RANDOLPH, Senior Circuit Judge: The district court

dismissed as untimely an action Continental Resources, Inc.

brought for judicial review of a decision of the Department of

the Interior. Cont’l Res., Inc. v. Jewell, 134 F. Supp. 3d 231,

237 (D.D.C. 2015). The question on appeal is whether, as the

district court ruled, Continental filed its action more than 180

days after its “receipt of notice” of Interior’s “final decision.” 

30 U.S.C. § 1724(j) & (h)(2)(B). 

Continental extracts gas from leased federal land and pays

royalties to the Interior Department.

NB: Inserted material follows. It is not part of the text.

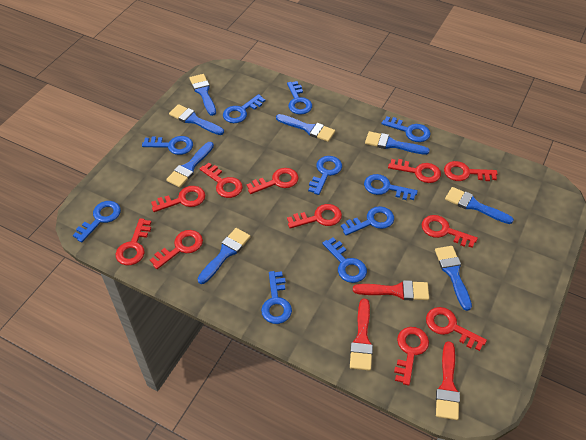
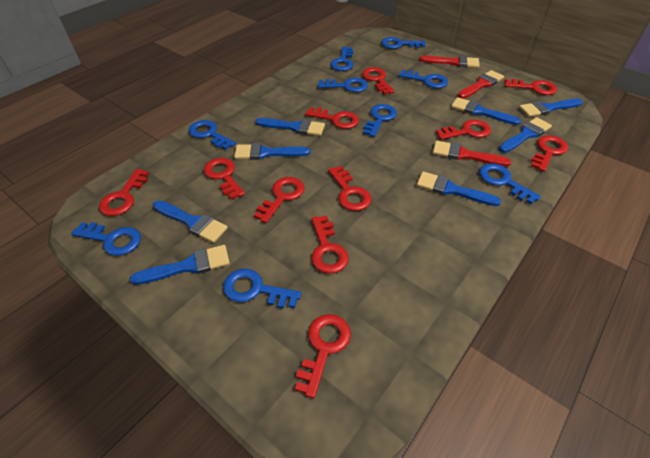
blue key: 10 -> 9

On May 5, 2010, an agency

within the Interior Department began an administrative

proceeding against Continental by issuing an order demanding

more than $1.7 million in additional royalties. Continental took

an administrative appeal to the agency’s director. From the date

of the agency’s order, the Secretary or a designee had thirtythree months to reach a final decision in this matter. See 30

U.S.C. § 1724(h)(1) & (2); Murphy Exploration and Production

Co. v. U.S. Dep’t of Interior, 252 F.3d 473, 480-82 (D.C. Cir.

2001). Under § 1724(h)(2)(B), if the Secretary fails to reach a

final decision within that time, the Secretary “shall be deemed

to have issued a final decision” against the lessee when the

amount in controversy is $10,000 or more, as it was here. 30

U.S.C. § 1724(h)(2)(B). 

 “The 33-month period may be extended by any period of

time agreed upon in writing by the Secretary and the appellant.” 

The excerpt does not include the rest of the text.